Overview of the Data

Data is taken from data.lacity.org and contains information about job applicants from the 2013-2014 and 2014-2015 fiscal year. Information includes applicants’ gender and ethnicity. Data was last updated December 1, 2016, and metadata last updated November 30,2020.

For more details see https://data.lacity.org/Administration-Finance/Job-Applicants-by-Gender-and-Ethnicity/mkf9-fagf/about_data.

Intial look at the data + Pre-processing

There’s a lot of interesting data to explore here, but for this project I want to explore gender differences between applicants.

Upon opening the data in a spreadsheet software, I’ve noticed there are many types of jobs for LA county. To maintain consistency, I added a column for occupation type based off the 2018 Standard Occupational Classification System under the U.S. Bureau of Labor and Statistics.

Let’s take a look at number of applications for the 2013-2014 fiscal year vs the 2014-2015 fiscal year.

Less Applicants in 2013-2014 versus 2014-2015

The number of total number of applicants decreased significantly from 2013-2014 to 2014-2015. Let’s see if the ratio between women and men applying changed in any way.

Less Female Applicants in the 2014-2015 Year

Interesting. While the 2013-2014 fiscal year had a more balanced distribution between male and female applicants, the 2014-2015 shows a large disparity between the two.

Let’s open up this data in R to find out why.

Set up our environment

# Load relevant libraries
library(tidyverse)  # Includes ggplot2, dplyr, stringr, etc.
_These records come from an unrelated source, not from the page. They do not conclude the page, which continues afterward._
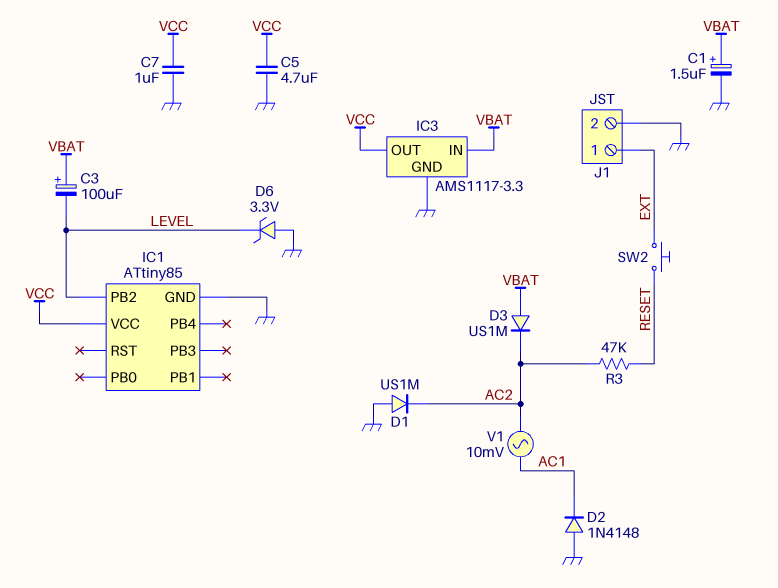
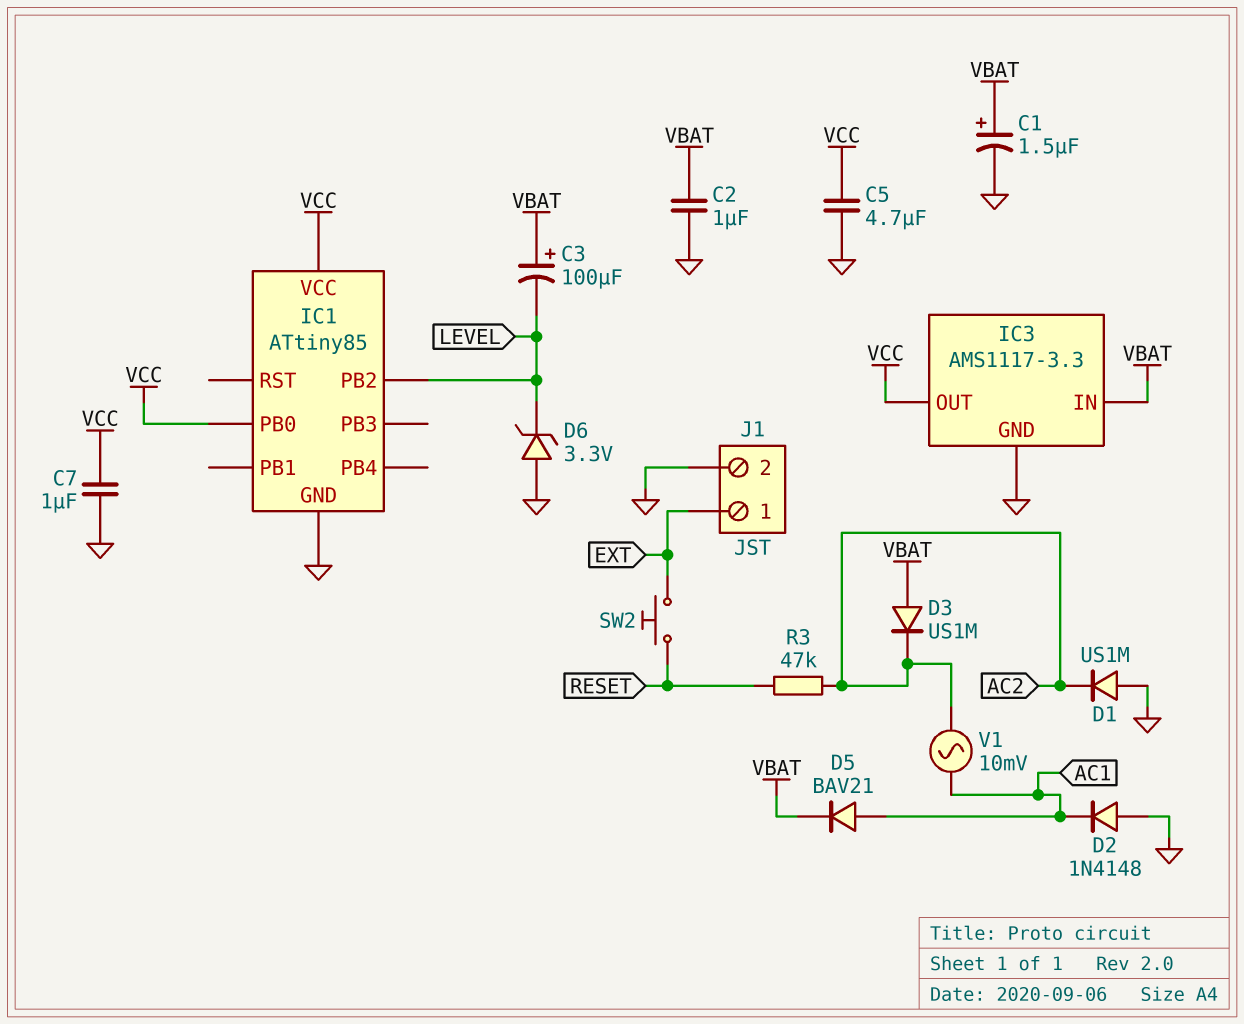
C2: none -> 1uF (GND, VBAT)
D5: none -> diode BAV21 (A AC1, K VBAT)
IC1 pin PB0: none -> VCC

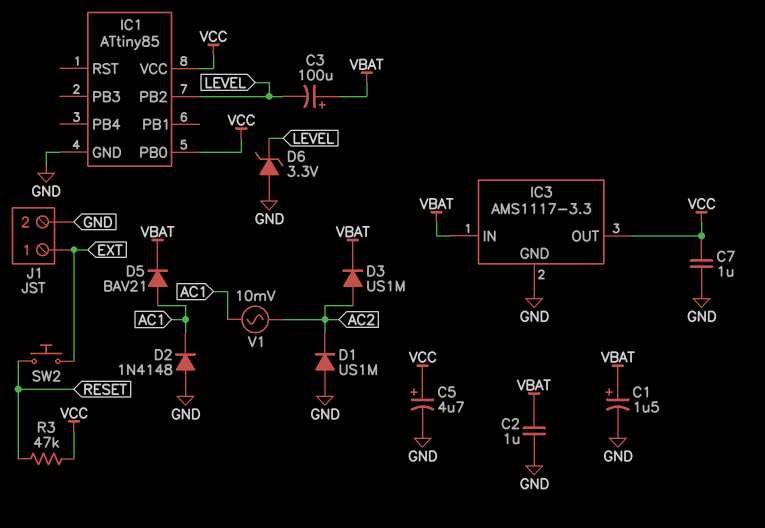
C5: 4.7uF (GND, VCC) -> 4.7uF (plus VCC, minus GND)
D3: diode US1M (A VBAT, K AC2) -> diode US1M (A AC2, K VBAT)
R3: 47k (AC2, RESET) -> 47k (RESET, VCC)

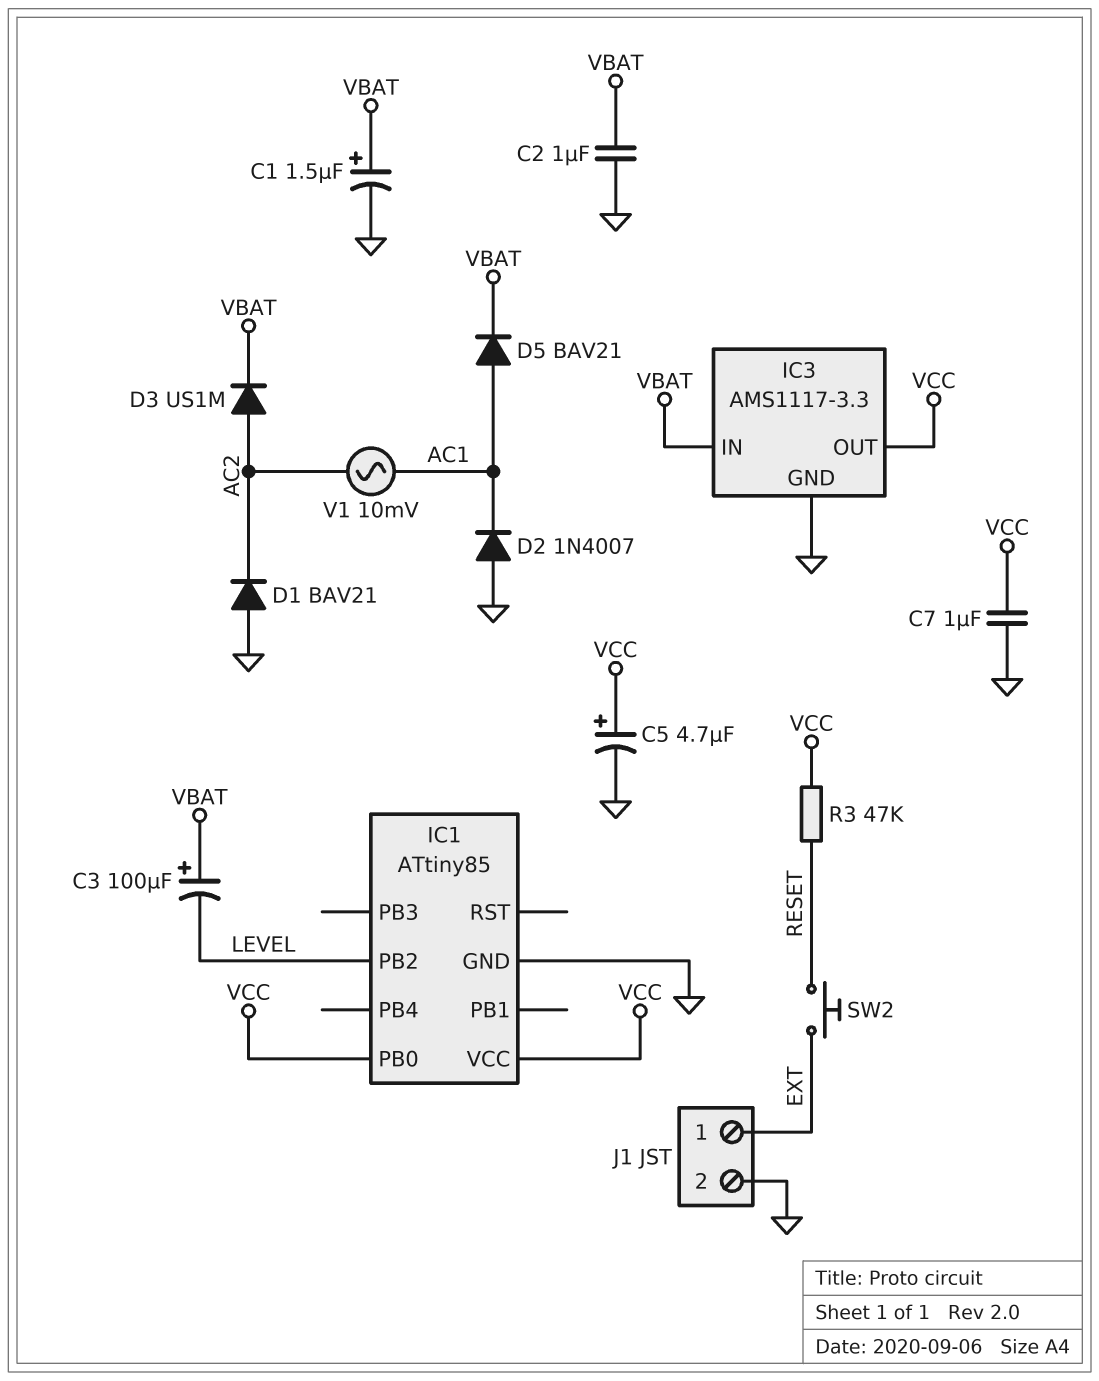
D1: diode US1M (A GND, K AC2) -> diode BAV21 (A GND, K AC2)
D2: diode 1N4148 (A GND, K AC1) -> diode 1N4007 (A GND, K AC1)
D6: zener 3.3V (A GND, K LEVEL) -> none

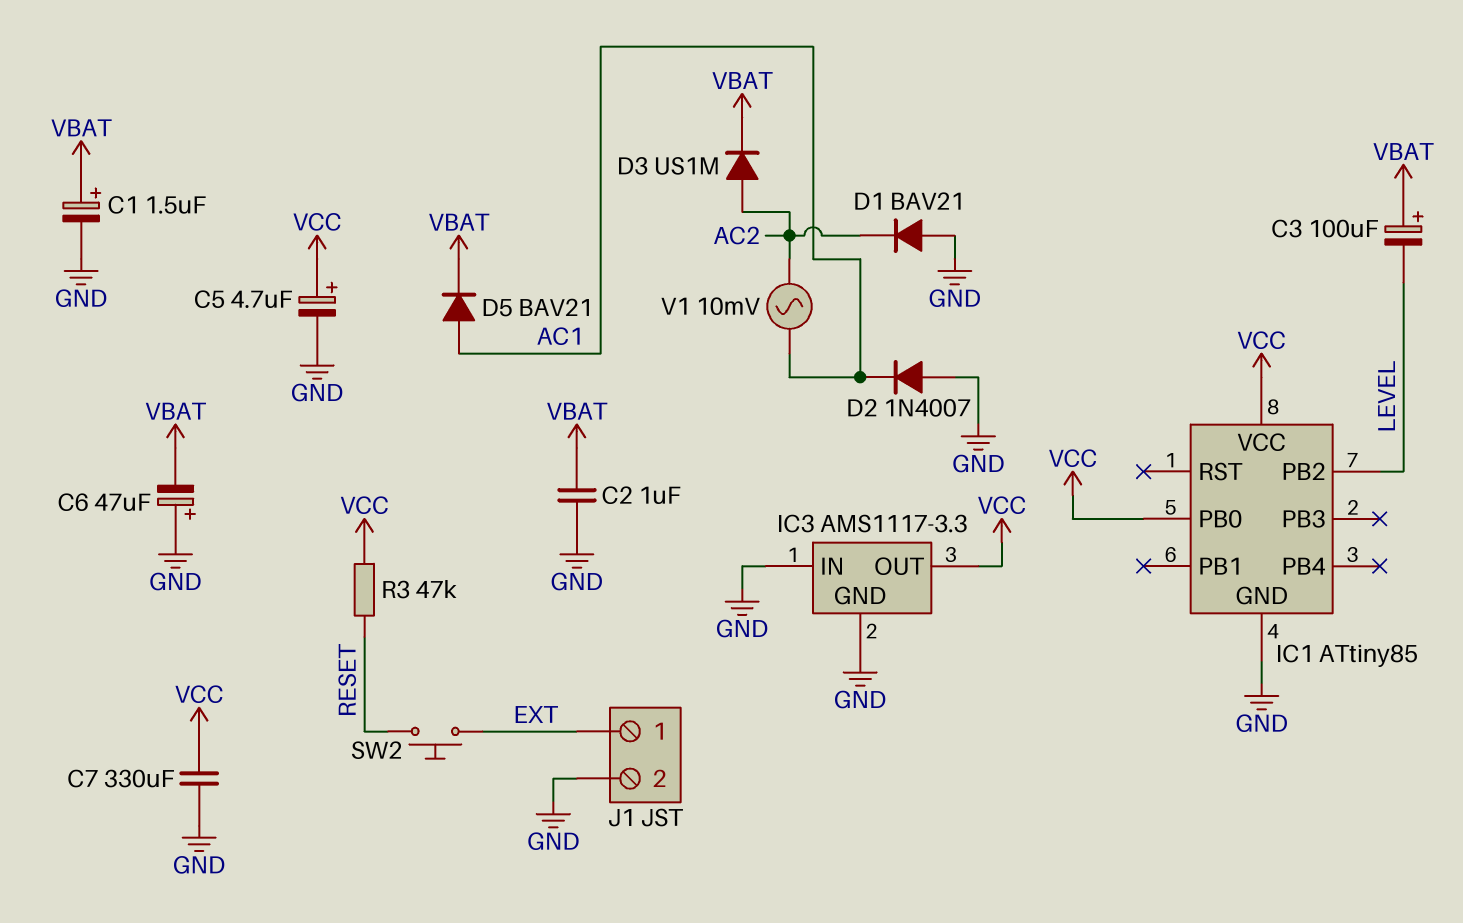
C6: none -> 47uF (plus GND, minus VBAT)
C7: 1uF (GND, VCC) -> 330uF (GND, VCC)
IC3 pin IN: VBAT -> GND

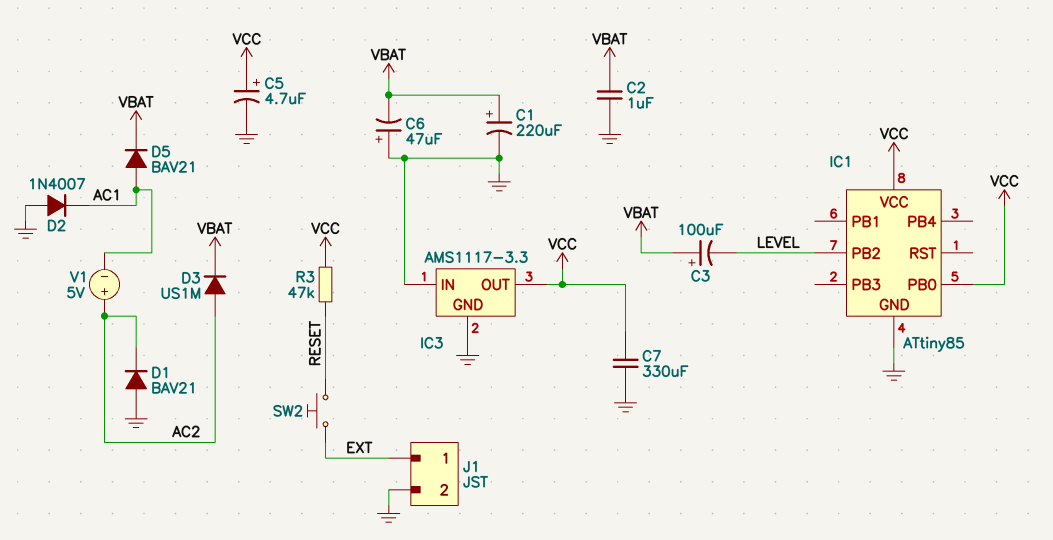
C1: 1.5uF (plus VBAT, minus GND) -> 220uF (plus VBAT, minus GND)
V1: AC 10mV (AC1, AC2) -> 5V (plus AC2, minus AC1)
## ── Attaching core tidyverse packages ──────────────────────── tidyverse 2.0.0 ──
## ✔ dplyr     1.1.4     ✔ readr     2.1.5
## ✔ forcats   1.0.0     ✔ stringr   1.5.2
## ✔ ggplot2   4.0.0     ✔ tibble    3.3.0
## ✔ lubridate 1.9.4     ✔ tidyr     1.3.1
## ✔ purrr     1.1.0     
## ── Conflicts ────────────────────────────────────────── tidyverse_conflicts() ──
## ✖ dplyr::filter() masks stats::filter()
## ✖ dplyr::lag()    masks stats::lag()
## ℹ Use the conflicted package (<http://conflicted.r-lib.org/>) to force all conflicts to become errors

library(janitor)    # For cleaning column names and data

## 
## Attaching package: 'janitor'
## 
## The following objects are masked from 'package:stats':
## 
##     chisq.test, fisher.test

library(ggrepel)    # For better label placement in ggplot2

# Load up the data
df <- read_csv("../data/Los Angeles County Job Applicants Dataset.csv") %>%
  clean_names()

## Rows: 187 Columns: 7
## ── Column specification ────────────────────────────────────────────────────────
## Delimiter: ","
## chr (3): Fiscal Year, HR Designations, Occupation Type
## dbl (1): Unknown Gender
## num (3): Apps Received, Female, Male
## 
## ℹ Use `spec()` to retrieve the full column specification for this data.
## ℹ Specify the column types or set `show_col_types = FALSE` to quiet this message.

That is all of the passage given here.